Las elecciones políticas para la elección de presidente de la República, diputados y senadores de este año, lejos de ser un proceso electoral limpio, se han convertido en una campaña donde abundan los agravios entre unos y otros candidatos. Mala suerte si continúa así. La falta de ética está primando por encima de lo que debería ser un modelo recordable.
Los candidatos están recurriendo a toda suerte de insultos, olvidando que deberían dar el ejemplo, haciendo propuestas realistas y, si fuera necesario, críticas constructivas. No se debe eclipsar una fiesta democrática.
Esto se deduce por lo siguiente: primero porque a poco más de tres semanas, los electores debidamente informados, tendrán que concurrir para depositar un voto de confianza a quienes sobresalgan por su decencia y calidad cívica; segundo porque cada uno de quienes quieren llegar a la primera magistratura o la representación legislativa, está demostrando que respeta la dignidad humana. Están utilizando, por el contrario, armas vedadas que ofenden el concepto de democracia. A este efecto han llegado al extremo de contratar “sicarios” que utilizan las redes sociales para divulgar acusaciones que por lo general no parecen ser ciertas.

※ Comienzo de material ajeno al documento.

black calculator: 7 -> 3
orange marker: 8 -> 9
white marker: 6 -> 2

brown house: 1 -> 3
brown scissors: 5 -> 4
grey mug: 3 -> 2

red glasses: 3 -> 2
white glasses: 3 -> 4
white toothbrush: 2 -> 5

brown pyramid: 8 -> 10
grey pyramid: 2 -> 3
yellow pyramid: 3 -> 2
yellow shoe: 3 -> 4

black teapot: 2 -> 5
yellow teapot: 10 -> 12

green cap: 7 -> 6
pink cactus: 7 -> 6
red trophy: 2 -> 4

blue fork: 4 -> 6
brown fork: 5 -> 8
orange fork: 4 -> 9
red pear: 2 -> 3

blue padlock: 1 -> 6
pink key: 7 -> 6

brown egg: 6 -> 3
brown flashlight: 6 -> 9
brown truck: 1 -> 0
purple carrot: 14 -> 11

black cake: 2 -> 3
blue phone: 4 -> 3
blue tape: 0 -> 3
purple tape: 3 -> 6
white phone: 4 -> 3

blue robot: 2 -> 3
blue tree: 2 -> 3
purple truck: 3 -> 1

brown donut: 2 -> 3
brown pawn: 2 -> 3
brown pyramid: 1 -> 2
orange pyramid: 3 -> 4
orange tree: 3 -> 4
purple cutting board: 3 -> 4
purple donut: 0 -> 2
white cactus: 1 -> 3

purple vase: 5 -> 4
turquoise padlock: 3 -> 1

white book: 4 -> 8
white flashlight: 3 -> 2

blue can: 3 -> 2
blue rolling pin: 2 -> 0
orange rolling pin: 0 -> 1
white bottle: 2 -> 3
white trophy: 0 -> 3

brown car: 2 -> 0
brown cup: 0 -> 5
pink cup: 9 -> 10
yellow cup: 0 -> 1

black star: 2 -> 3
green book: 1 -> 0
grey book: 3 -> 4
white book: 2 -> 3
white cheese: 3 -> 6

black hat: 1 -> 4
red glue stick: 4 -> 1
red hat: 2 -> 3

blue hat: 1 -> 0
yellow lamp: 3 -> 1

Lo más serio de todo es que los candidatos se están lanzando todo tipo de acusaciones, donde las más bajas hieren la sensibilidad cívica. Unos a otros parecieran integrantes de los más bajos fondos, en donde el hampa campea y cada uno se acusa de ladrones, estafadores, asaltantes, mentirosos y otras mala hierbas. El “fair play” no existe creando desconcierto a quienes estaban ya encaminando sus preferencias no solo por los que puntean las encuestas, sino también entre los que asomaban como “outsider”.
En pocas líneas y tomando estas experiencias podría creerse que los candidatos son una suerte de gente taimada, adjetivo que describe a una persona astuta, disimulada y hábil para engañar o lograr sus objetivos ocultando sus intenciones.
Esta es la situación que estamos observando. La incertidumbre está ganado terreno y hay quienes dicen que no piensan ir a las urnas, porque los nuevos representantes tanto en el Ejecutivo como en el Legislativo, no son otra cosa que una repetición de lo mismo. Esto en referencia a lo que está sucediendo en las esferas gubernamentales. Y entonces surge entre los electores la pregunta ¿Y ahora quién podrá defendernos de la corrupción, de la inseguridad ciudadana, de la crisis social, etc?